Car le fils de l’homme est seigneur du sabbat — Matthieu 12:8

Le sabbat a été fait pour l’homme, non pas l’homme pour le sabbat ; de sorte que le fils de l’homme est seigneur aussi du sabbat — Marc 2:27, 28 (*)

(*) Notre objet n’est pas de traiter toute la question du sabbat. Nous recommandons vivement là-dessus : J. L. Le sabbat et le premier jour de la semaine ; Le Sabbat et le jour du Seigneur (3° éd. 1908). Le sujet est envisagé de façon plus large dans : J. N. D. Le Sabbat, ou : Qui est mort, la loi ou moi ? (3° éd. 1908)

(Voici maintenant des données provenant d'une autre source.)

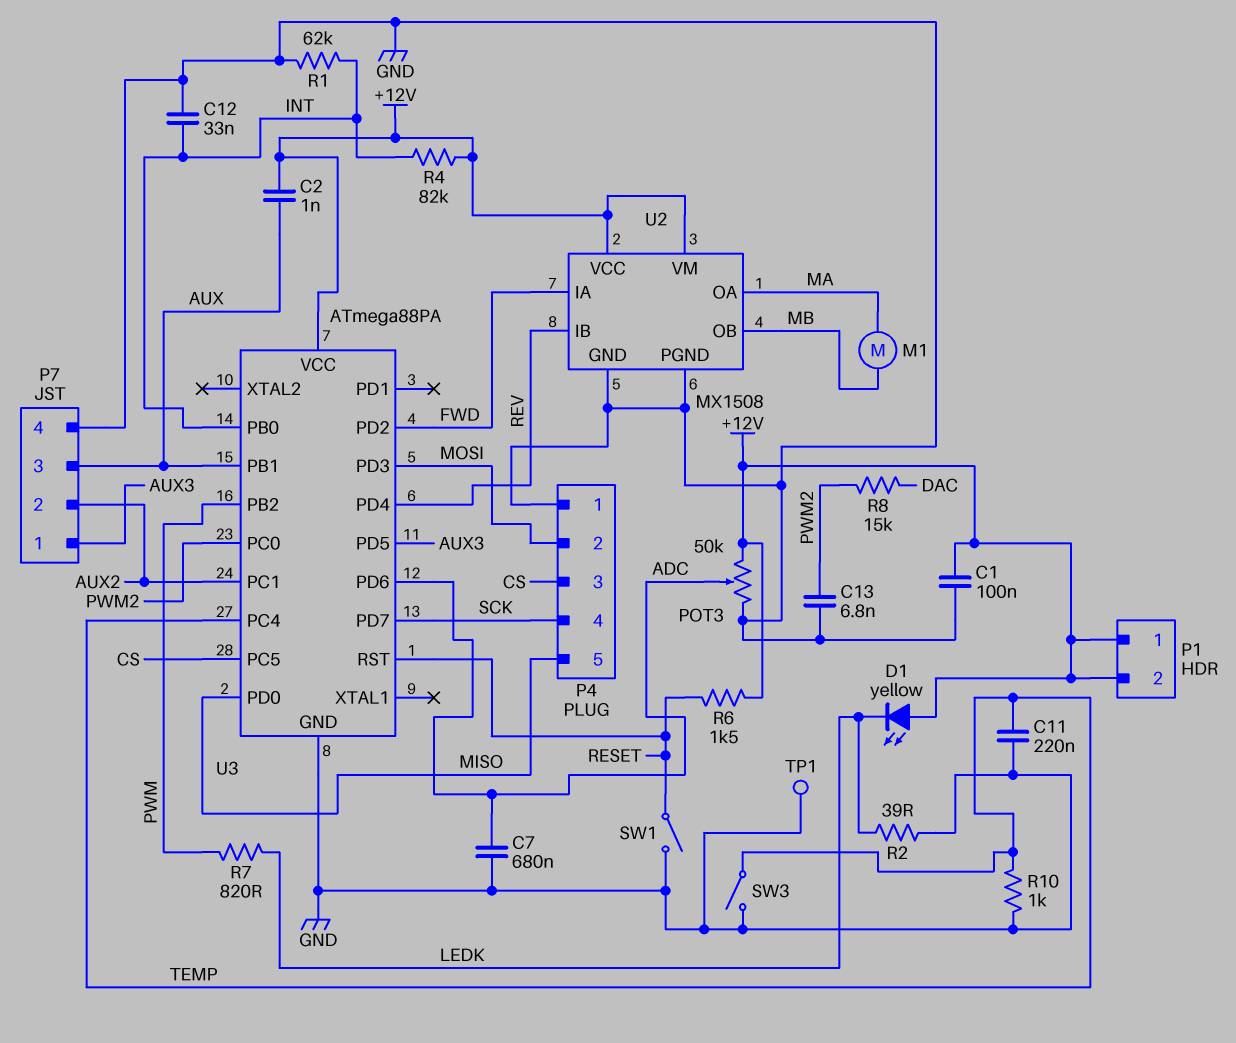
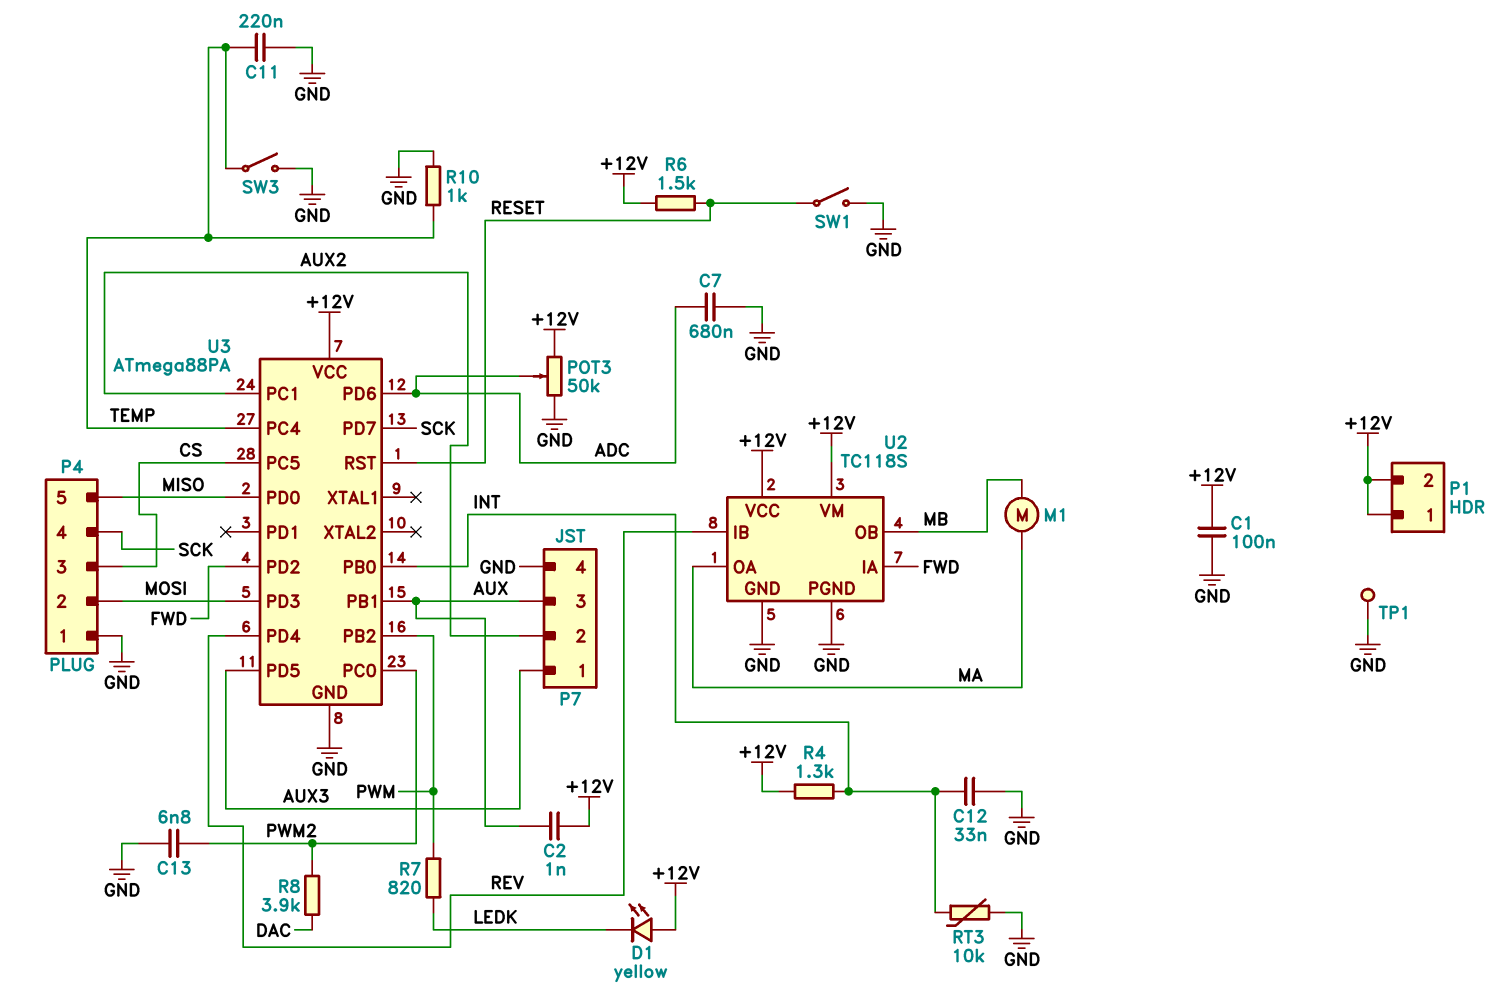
R1: 62k (GND, INT) -> none
R2: 39 (GND, LEDK) -> none
R4: 82k (+12V, INT) -> 1.3k (+12V, INT)
R8: 15k (DAC, PWM2) -> 3.9k (DAC, PWM2)
RT3: none -> 10k (GND, INT)
U2: MX1508 -> TC118S

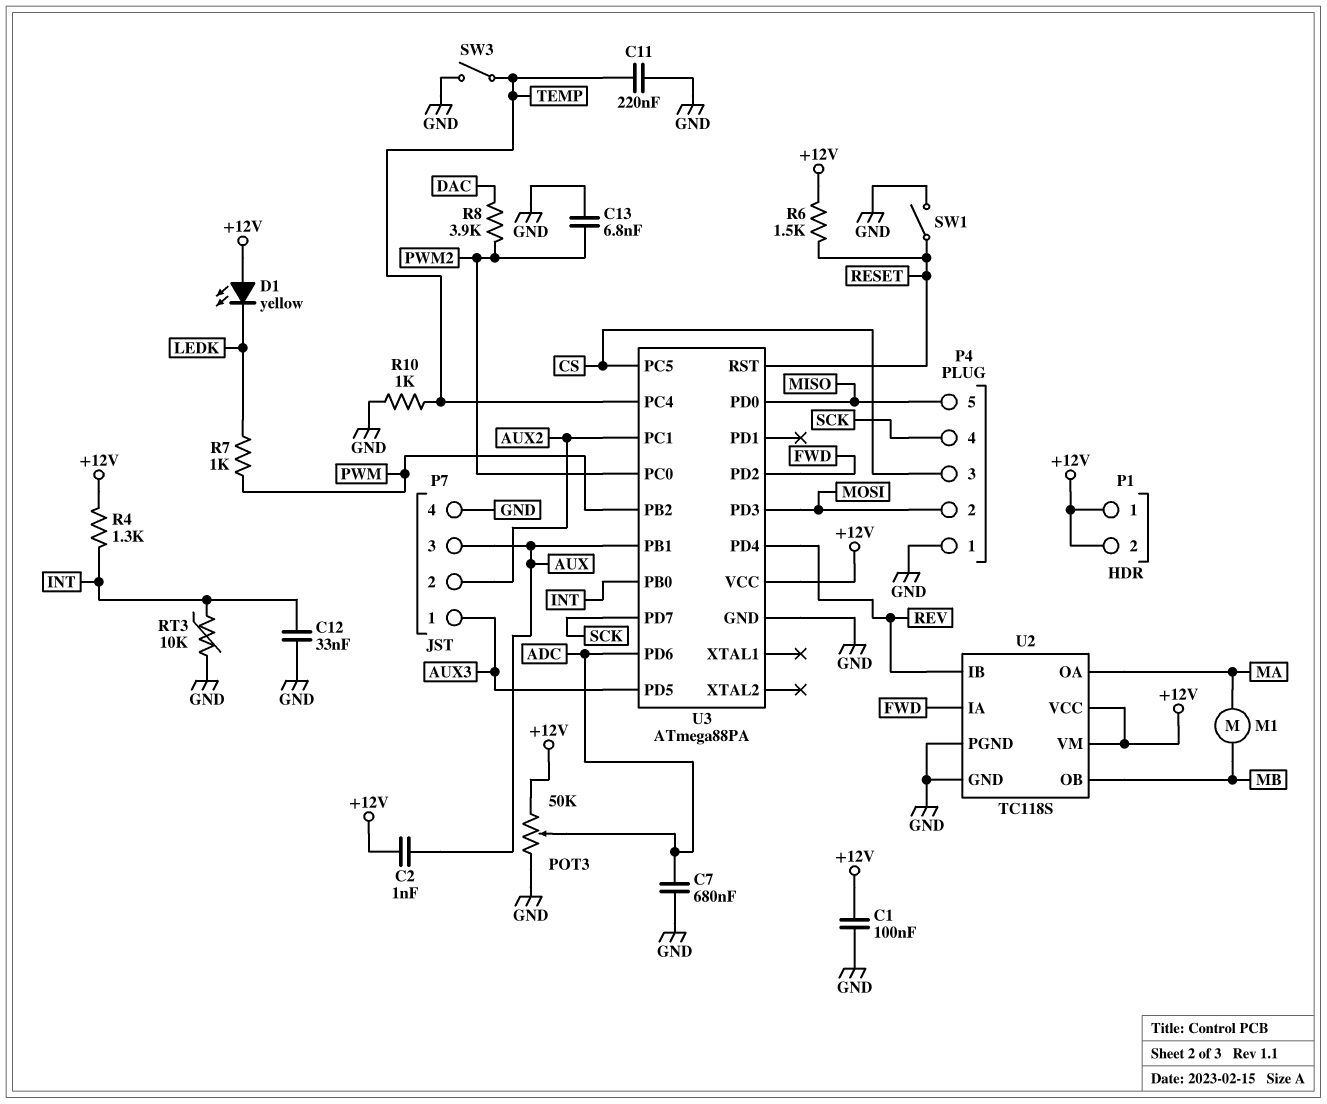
R7: 820 (LEDK, PWM) -> 1k (LEDK, PWM)
TP1: test point (GND) -> none

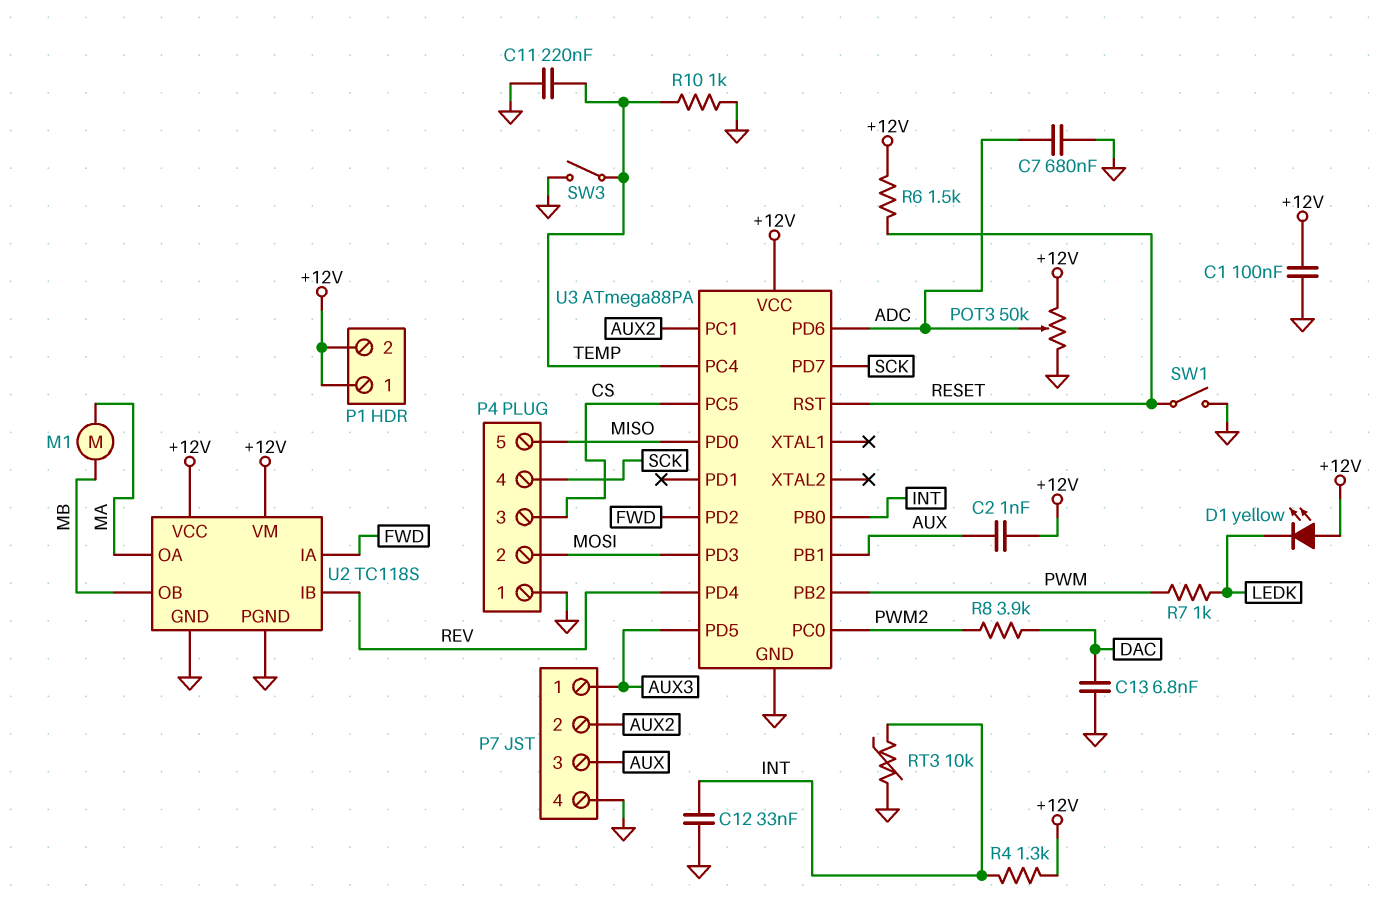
C13: 6.8nF (GND, PWM2) -> 6.8nF (DAC, GND)

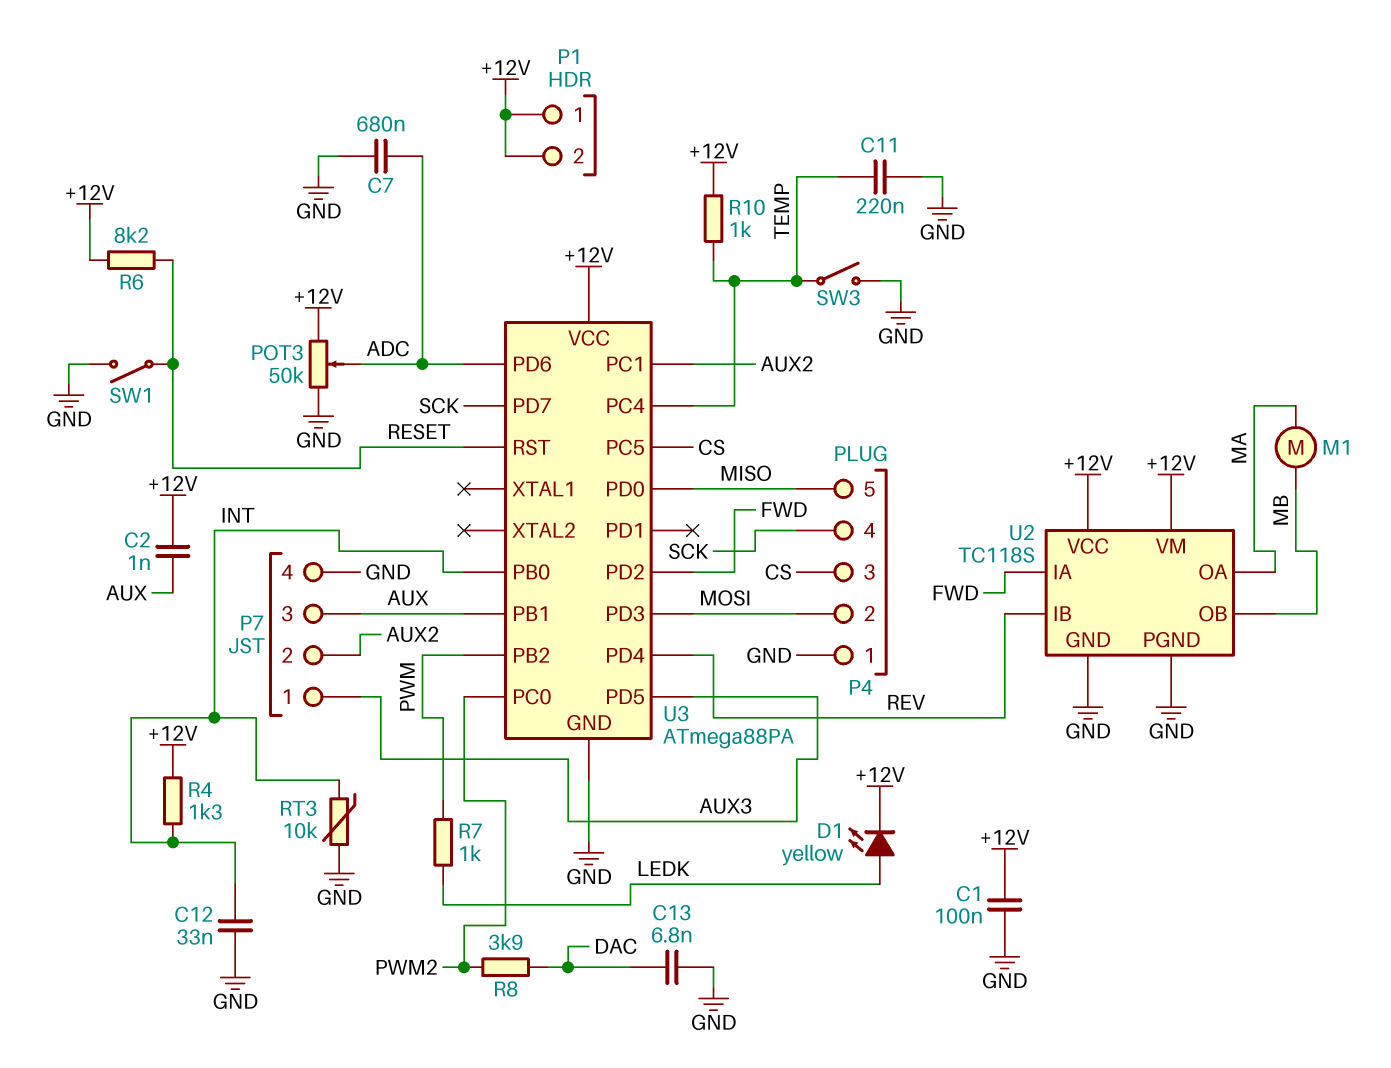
D1: LED yellow (A +12V, K LEDK) -> LED yellow (A LEDK, K +12V)
R6: 1.5k (+12V, RESET) -> 8.2k (+12V, RESET)
R10: 1k (GND, TEMP) -> 1k (+12V, TEMP)

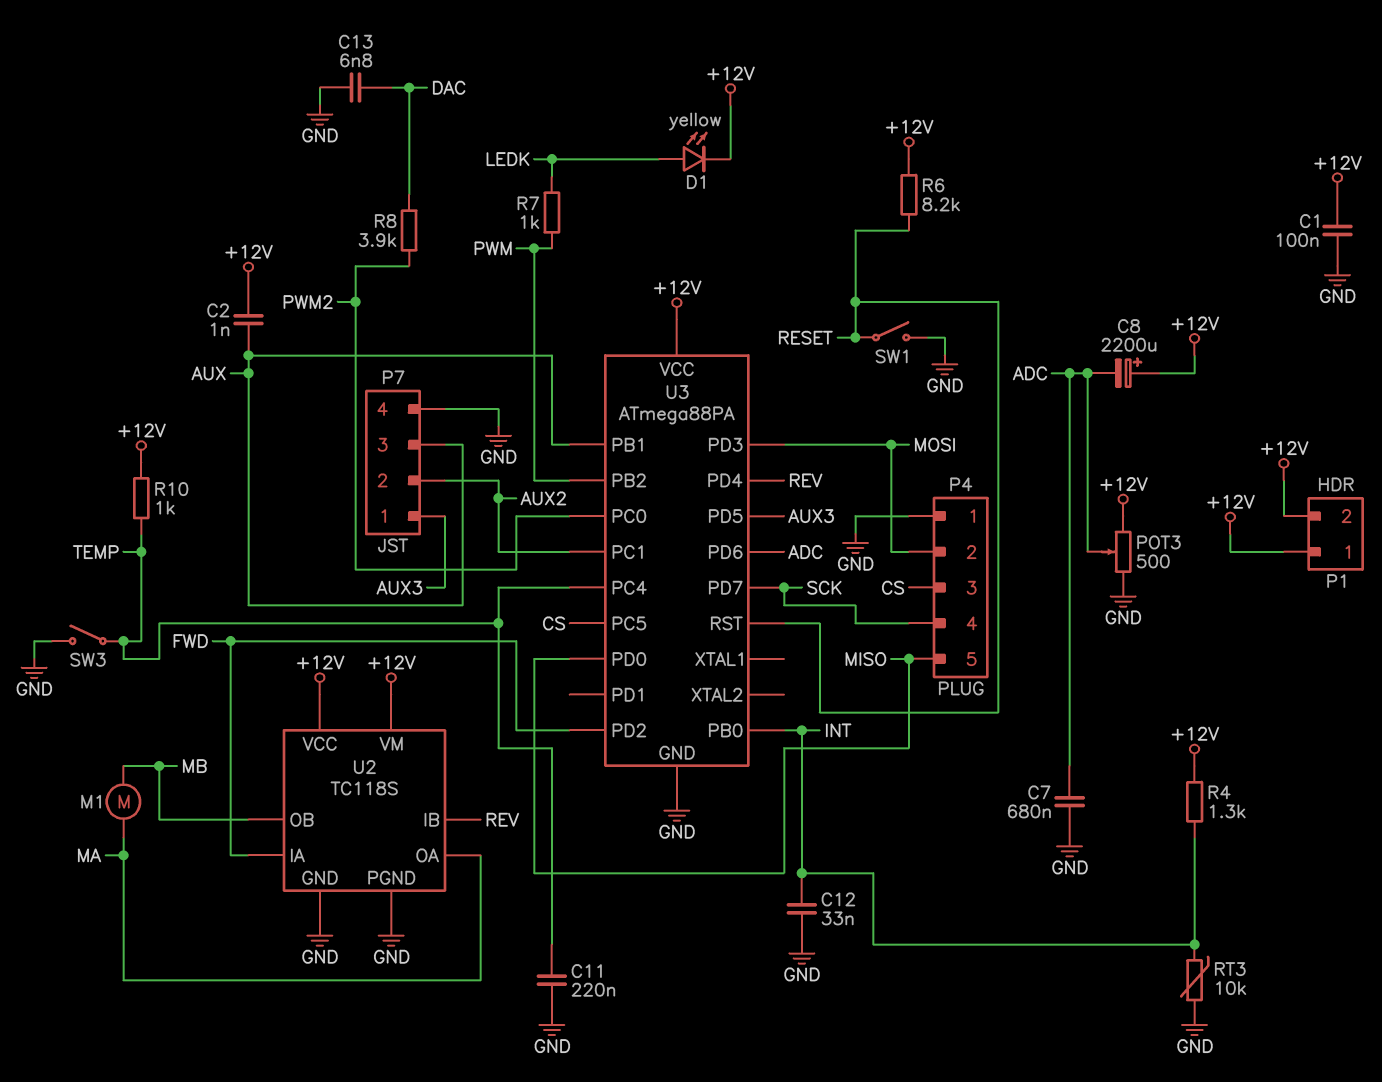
C8: none -> 2200uF (plus +12V, minus ADC)
POT3: 50k (+12V, GND, wiper ADC) -> 500 (+12V, GND, wiper ADC)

Les titres et sous-titres ont été ajoutés par Bibliquest ; ME 1966 p. 169

Table des matières :

1     Le titre de Fils de l’homme

2     Le privilège de participer au repos de Dieu : le sabbat

3     Les meilleurs commandements se tournent en condamnation pour l’homme

4     Le repos et les droits du Fils de l’homme, Seigneur du sabbat

5     Usage du sabbat par le Seigneur et par les hommes religieux

6     Une nouvelle position de l’homme vis-à-vis du sabbat

6.1      Un repos en dehors de la première création

6.2      Repos pendant le règne de Christ et l’état éternel

6.3      Le sabbat présentement

 

1                    Le titre de Fils de l’homme

Le titre de Fils de l’homme, que Jésus, et lui seul, emploie ordinairement dans les évangiles pour se désigner, a une double portée. Il évoque l’abaissement de Celui qui sans jamais cesser d’être Dieu a «été fait à la ressemblance des hommes». Il atteste d’autre part la réelle aussi bien que parfaite humanité de Christ, l’homme tel que Dieu le voulait. Il est «l’héritier des destinées de l’homme selon l’intention et les conseils de Dieu» (J.N.D.) ; il détient tous les droits qui dans ces conseils appartiennent à l’homme, tout ce dont Adam pécheur a été dépossédé mais que sa déchéance ne pouvait annuler, car le propos de Dieu date d’avant la fondation du monde.

 

2                    Le privilège de participer au repos de Dieu : le sabbat

De toutes les prérogatives dont l’homme devait jouir, aucune n’est plus élevée que celle de participer au repos de Dieu. Dieu «se reposa le septième jour de toute son oeuvre» (Gen. 2:2), et Il «bénit et sanctifia» (Gen. 2:3 ; Ex. 20:11) ce jour, à l’intention de l’homme. «Le sabbat a été fait pour l’homme». Adam eût goûté ce repos s’il était resté innocent ; sa chute a entraîné pour lui, pour sa race, et pour la création dont il était le chef, le désordre, les souffrances, les soupirs, la mort. Il n’y a pas de repos ici-bas.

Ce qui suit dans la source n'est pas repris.